The stated intentions of age verification laws are mostly noble, but further examination reveals these intentions to be full of folly. It is the pretense of those who support this species of legislation that the enactment and enforcement of age verification will be a silver bullet to the rampant immorality on the Internet.

Their idea is that by forcing young people—and everyone else, for that matter—to prove their identity online, that it will be possible to filter out those who are under the age of eighteen from accessing harmful content. There are multiple issues with trusting the liberal-marxist regimes of the West with the kind of power needed to make this prohibition function. Perhaps the simplest is this: what will these governments define as “harmful content”?


The Trojan Horse of the UK’s Online Safety Bill

One only needs to look at Britain to witness what course will likely be taken here if the KIDS Act is not defeated.
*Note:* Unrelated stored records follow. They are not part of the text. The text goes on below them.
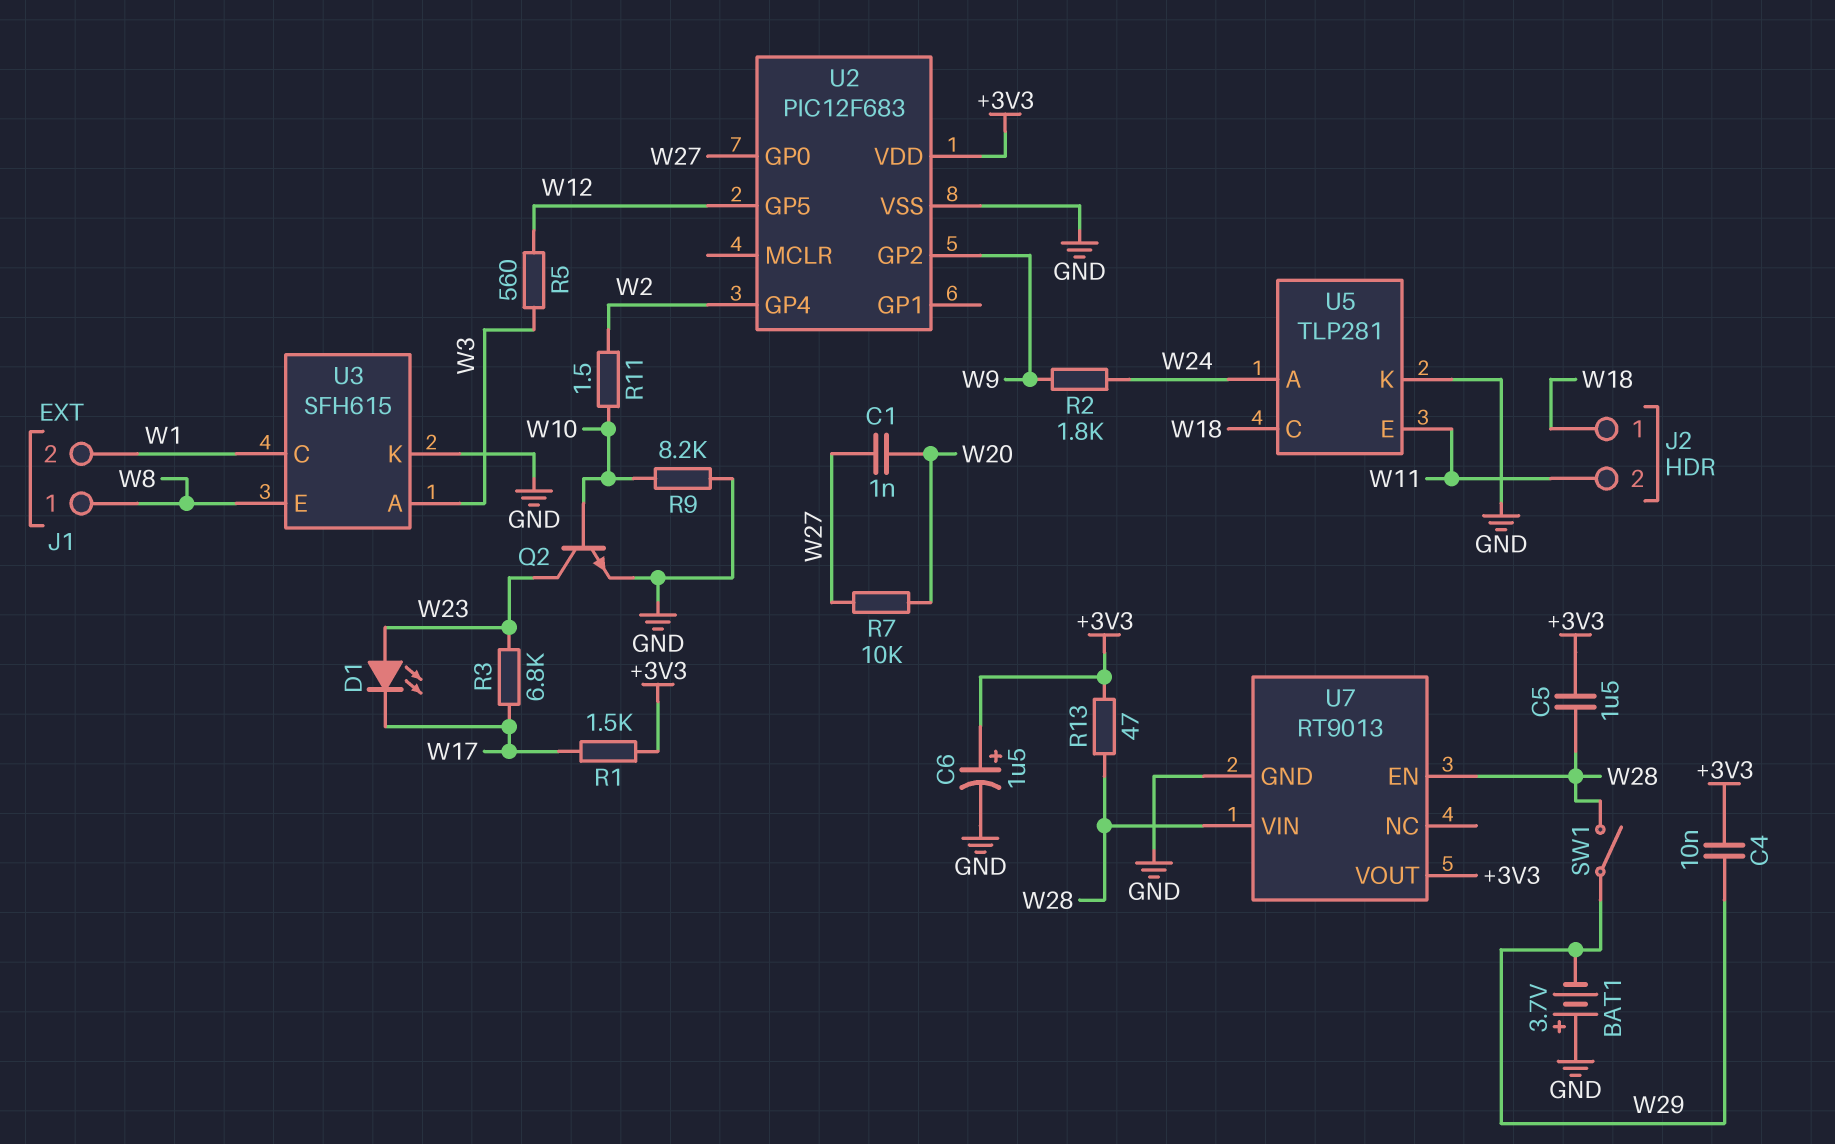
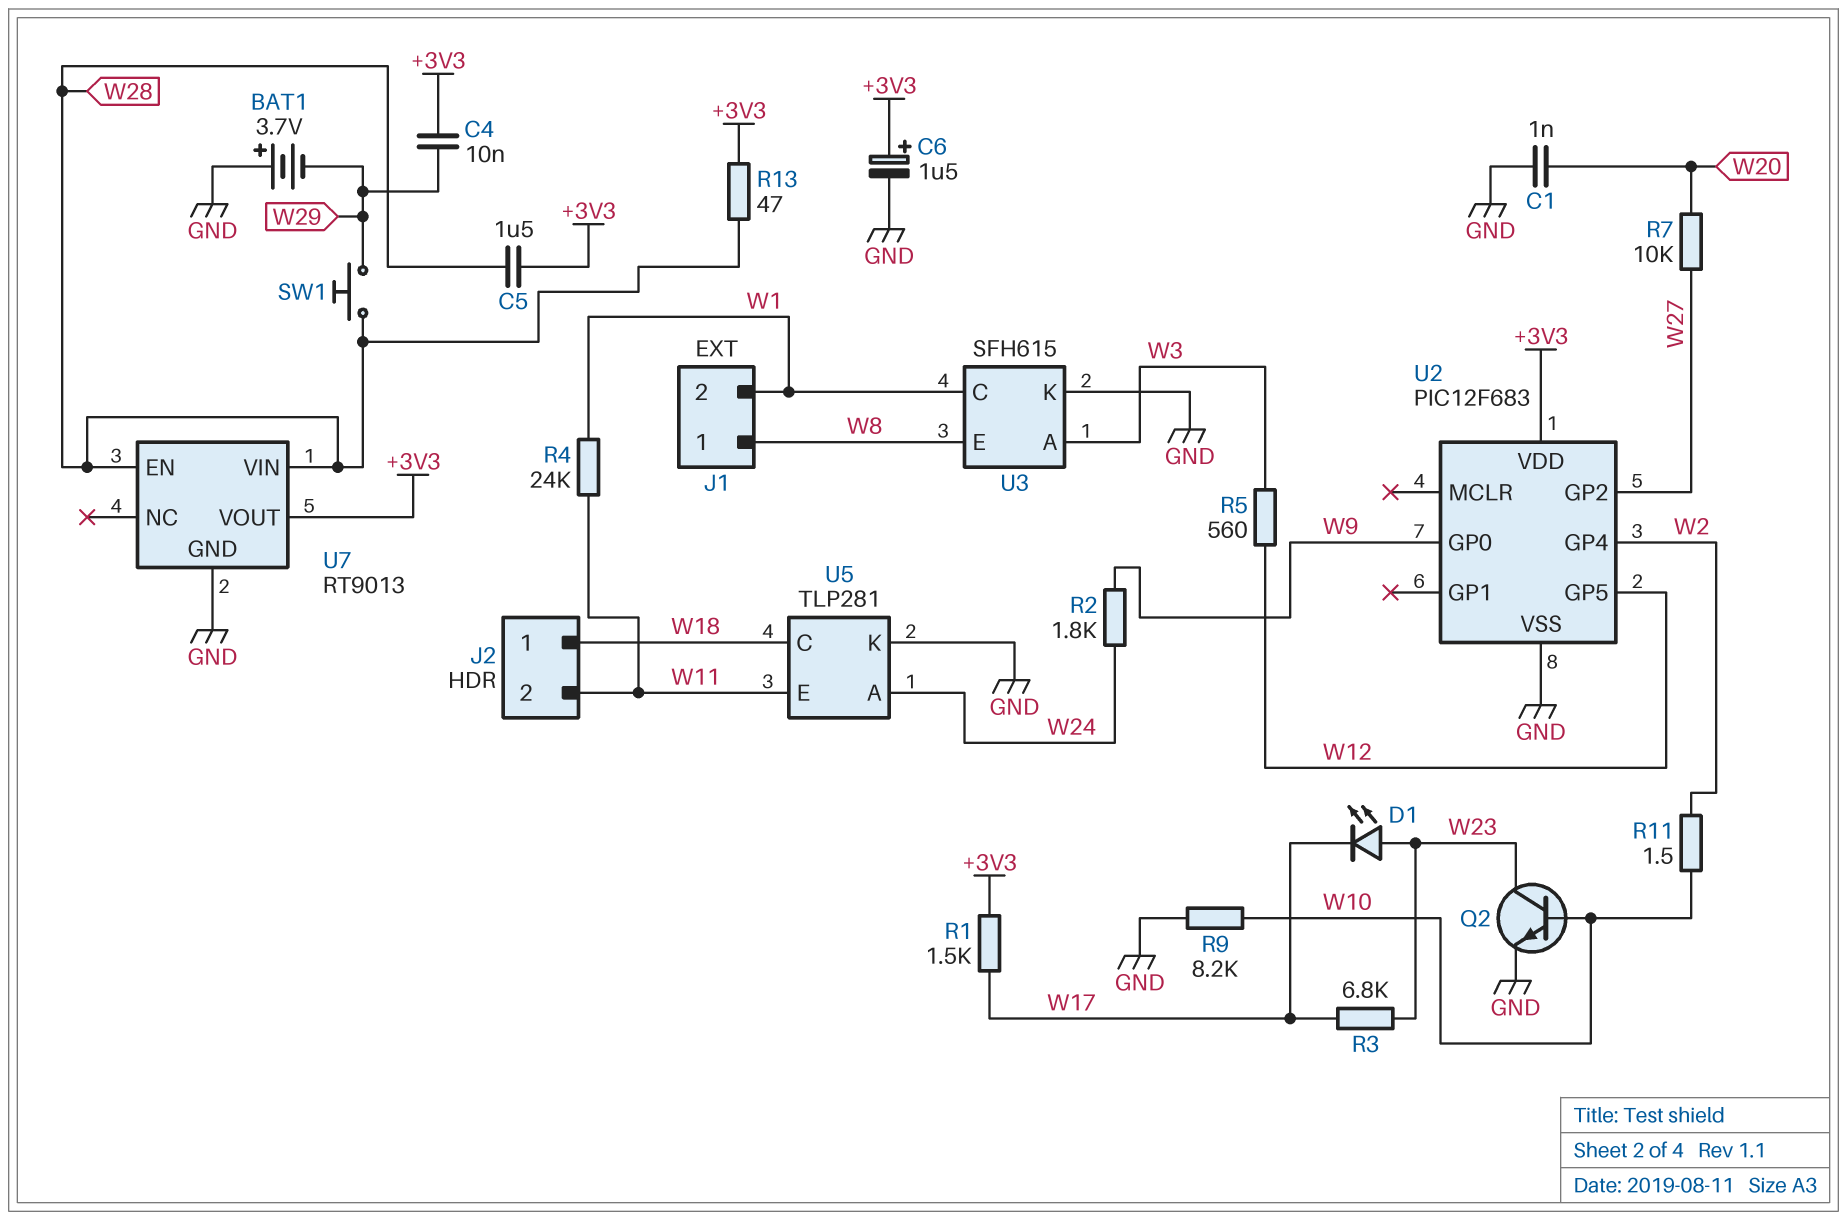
C1: 1nF (W20, W27) -> 1nF (GND, W20)
R4: none -> 24k (W1, W11)
SW1: switch (W28, W29) -> button (W28, W29)
U2 pin GP0: W27 -> W9
U2 pin GP2: W9 -> W27

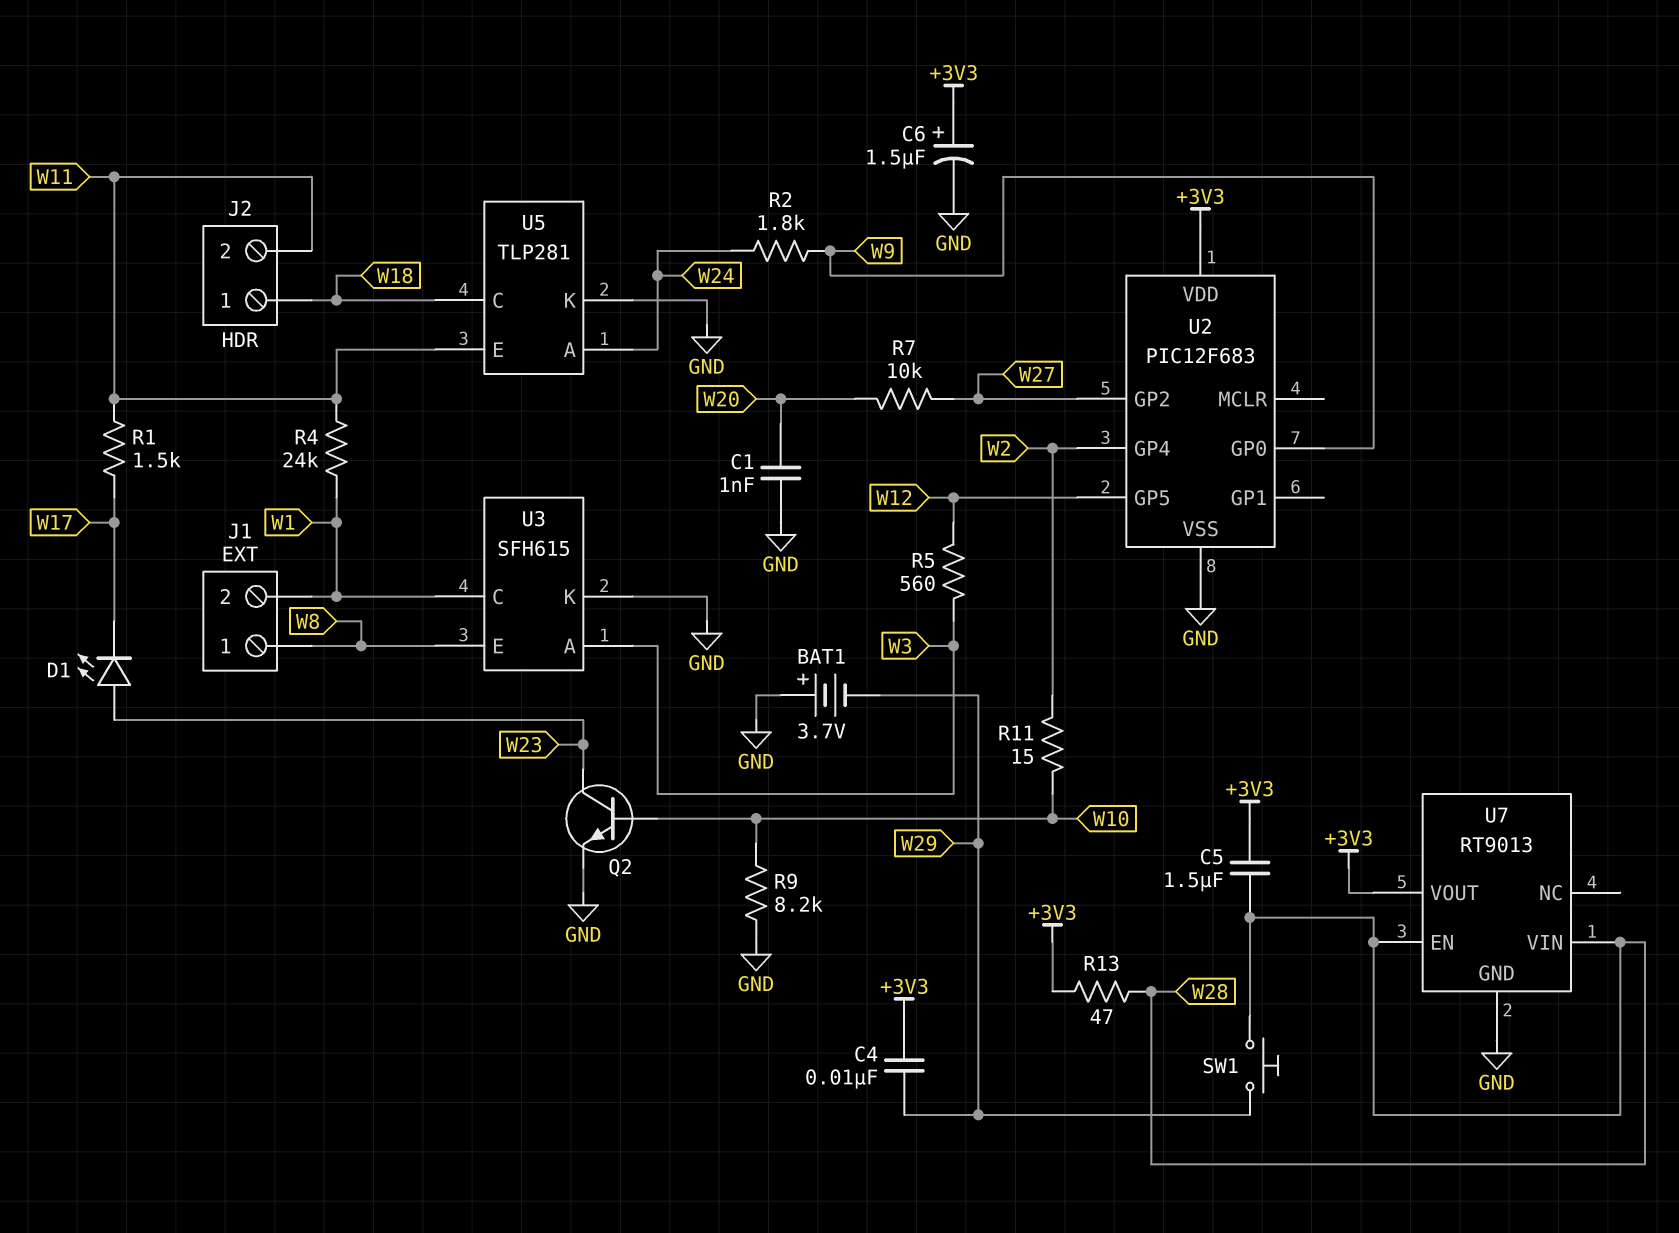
R1: 1.5k (+3V3, W17) -> 1.5k (W11, W17)
R3: 6.8k (W17, W23) -> none
R11: 1.5 (W2, W10) -> 15 (W2, W10)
Since the enforcement of the 2023 Online Safety Act began last year, the Starmer regime has not limited itself to proscribing pornography as “harmful content”. Quite predictably, it has also included “inciting violence” and “racially or religiously aggravated public order offences” among the list of “illegal content” that children “need” protection from.1 Thus this liberal-marxist state is willing to restrict a child’s ability to access pornographic content—so long as it can also prevent that same child from seeing content it deems “violent” or “racist”.

It is well known how arbitrarily they define what those latter two words mean. Their vagueness is an evasion of principle in the favor of political interest. There is a distinction between direct incitement (“kill this person”) and political advocacy (“we want to protect our community”): true incitement requires immediate lawless action, not expressly non-violent political statements that can be twisted by the commissars of the State into “dog whistles” for terroristic action.

When the defenseless student Henry Nowak was left for dead by corrupt British police officers, mourning his death and demanding justice was deemed “racist” and “inflammatory”, while identical mourning for the negro felon George Floyd was treated—and even lauded—as legitimate grounds for protest. Without clearly defined and just criteria, “harmful content” becomes a loose casus belli to employ against dissidents. What the British regime truly cares for in this matter is not to protect children from pornography, but to use age verification as a means to censor the “harmful content” it really considers a threat: pro-White advocacy and Christian values.

As with any other Western regime, they cannot be trusted to sincerely protect the youth. For how can a government that teaches young people in its schools that sodomitical relationships are “healthy”2 and protects gangs of foreigners who rape them3 be trusted to prevent these same young people from seeing “age inappropriate” content online?


Why Should the Epstein Class Get to Decide What is “Harmful” for Children?

The Epstein files demonstrate this matter further, for they implicate the elites in the very crimes they claim to protect the youth from. How can the establishment reasonably claim the moral right to “protect the children” online, when several of their high profile members, such as President Clinton and President Trump, were professionally associated with the ringleader of the world’s most infamous sex trafficking ring? Even the Windsors have been unable to escape this controversy: the now former Prince Andrew raped girls on Little St. James Island!

The Western establishment, then, has plenty a pervert within its own ranks—and protects perverts. How can they be trusted to protect children from perversion online, when they have failed to protect them from perversion in real life? Physicians of the state, heal thyselves!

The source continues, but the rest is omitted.